• Try it
Below are records; from the line containing "arc: (336, 360)" through the very last line, output each line exactly. No pictures.

━━ Task material ━━

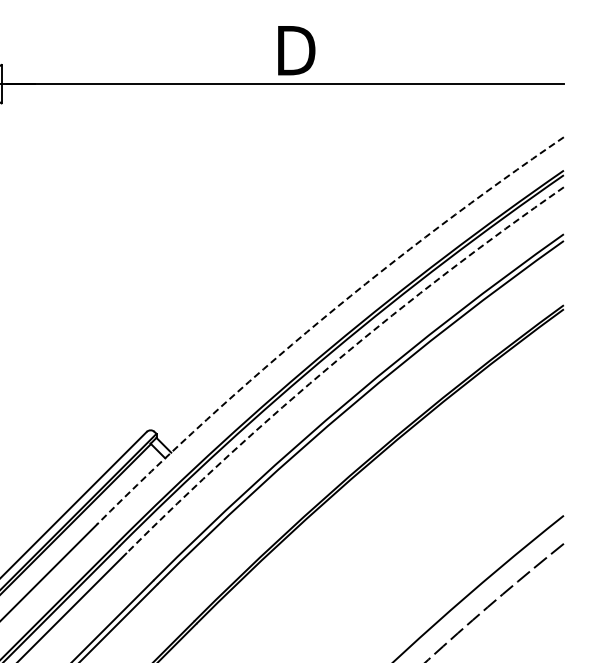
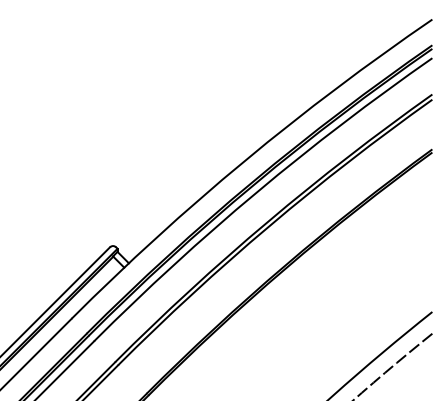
arc: (321, 320) -> (245, 161), dashed -> solid
arc: (336, 360) -> (256, 192), dashed -> solid

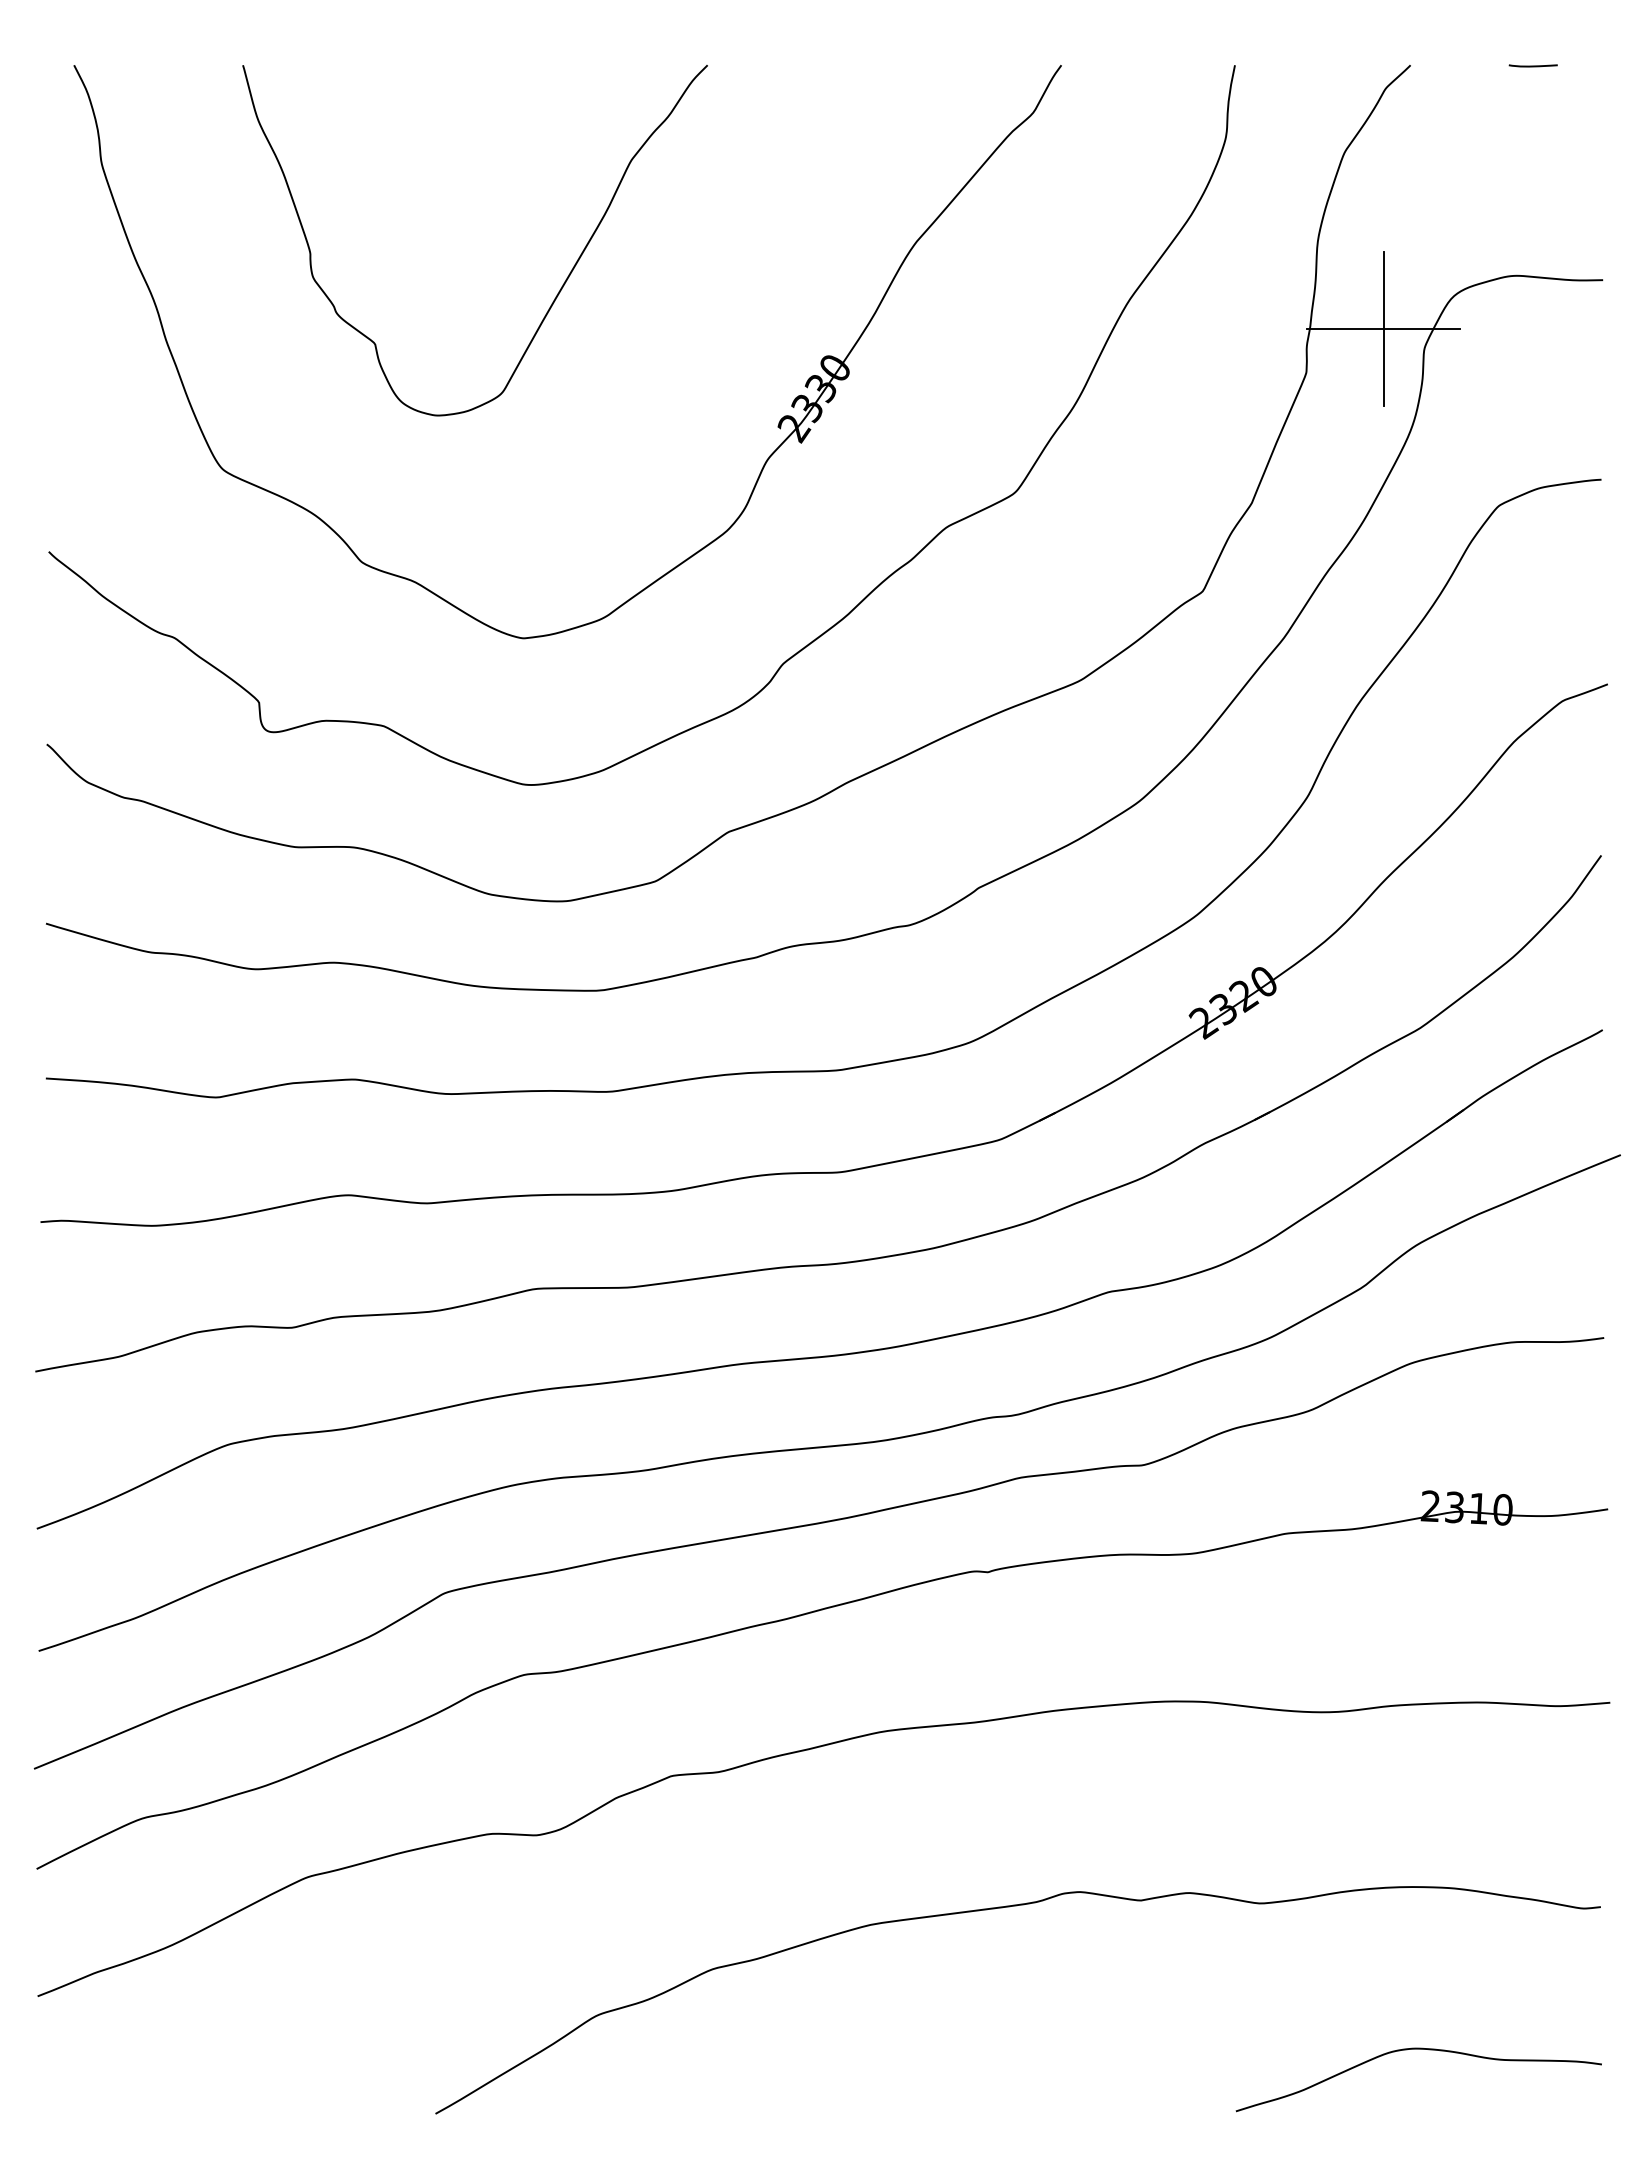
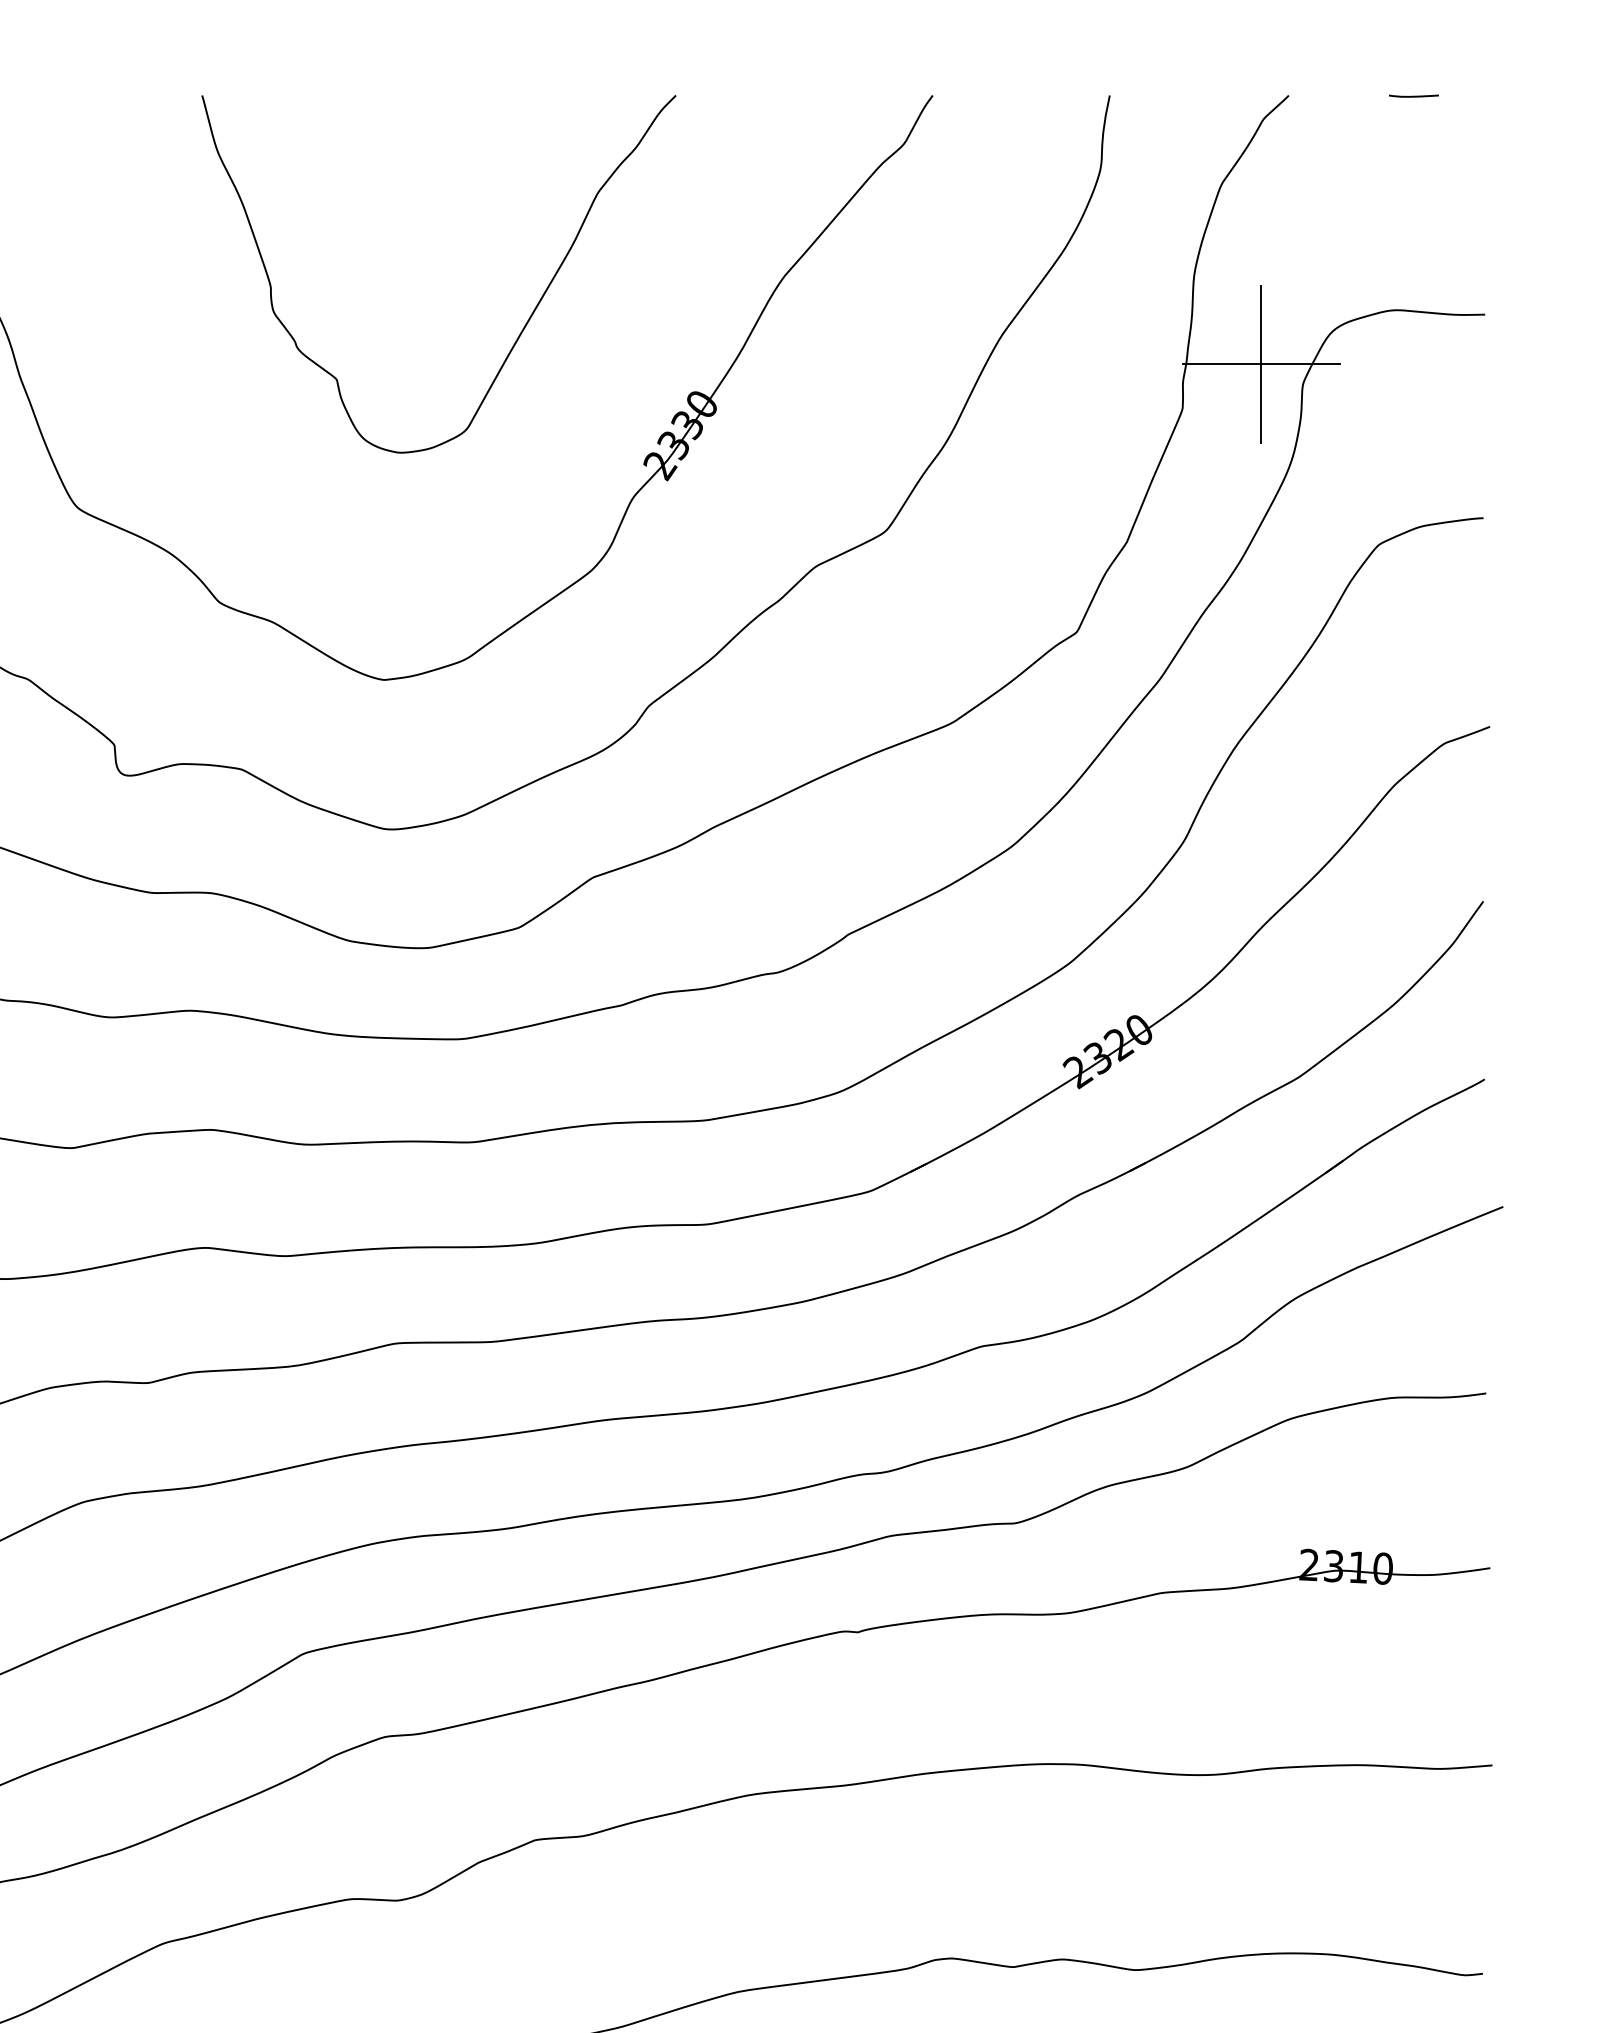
curve: (558, 291) -> (523, 326), moved

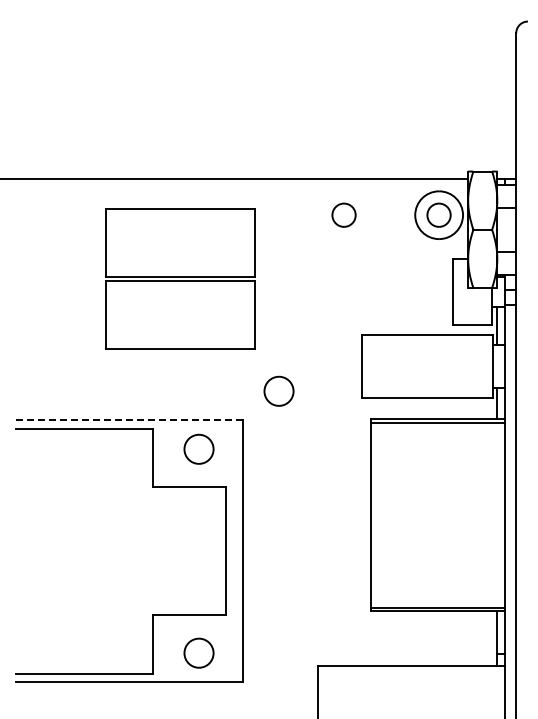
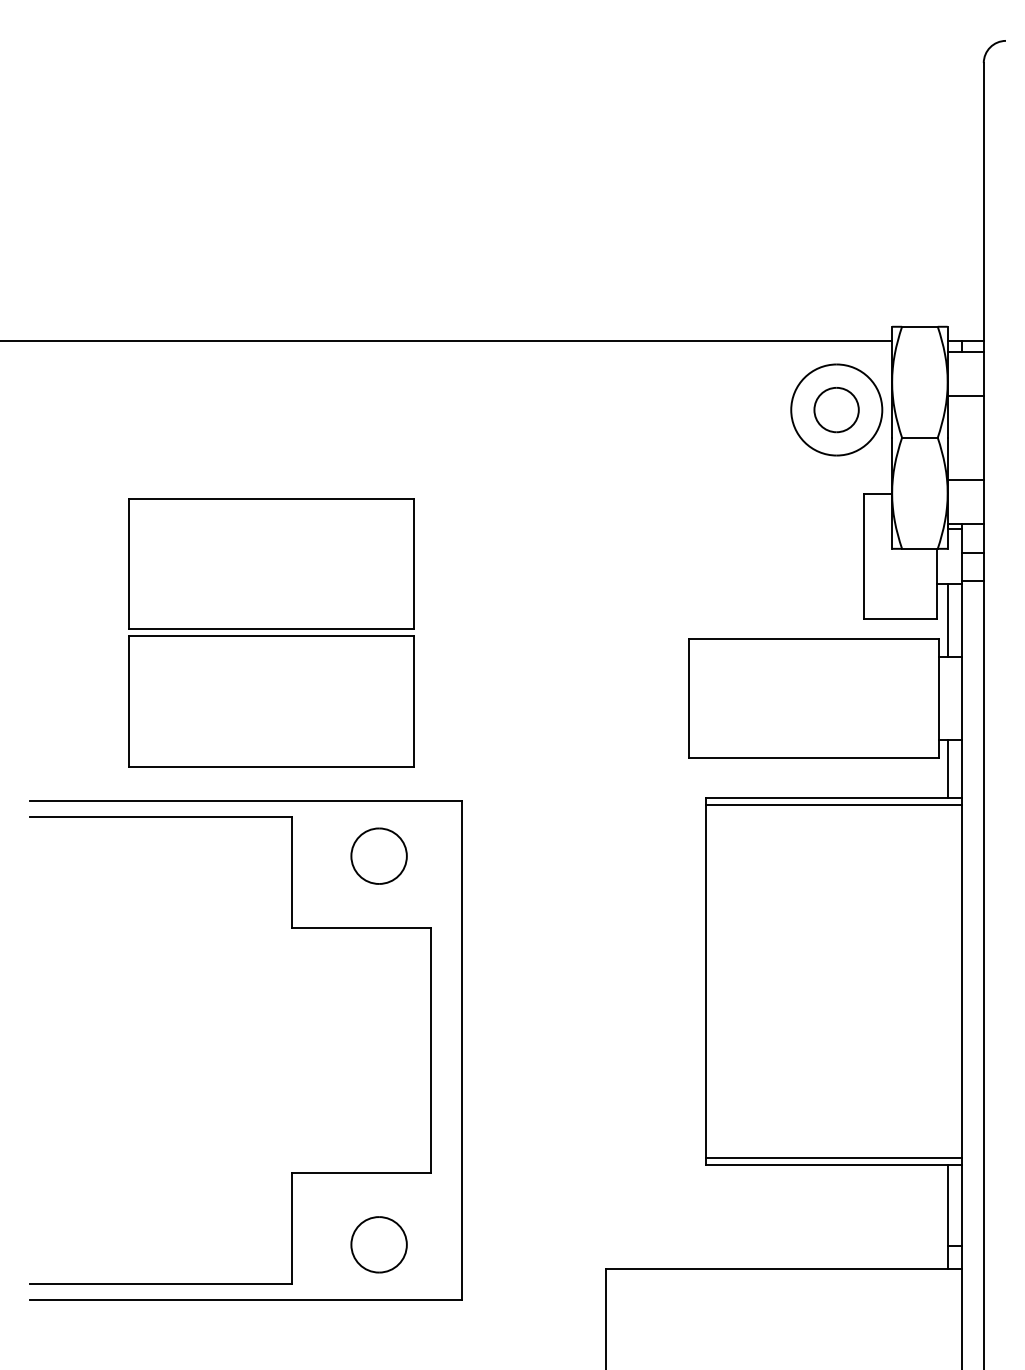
part: (343, 214) -> (654, 408), removed
part: (180, 278) -> (271, 631), moved
part: (278, 390) -> (530, 744), removed
line: (129, 420) -> (246, 801), dashed -> solid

━━━

• Output for this task
arc: (336, 360) -> (256, 192), dashed -> solid

curve: (558, 291) -> (523, 326), moved

part: (343, 214) -> (654, 408), removed
part: (180, 278) -> (271, 631), moved
part: (278, 390) -> (530, 744), removed
line: (129, 420) -> (246, 801), dashed -> solid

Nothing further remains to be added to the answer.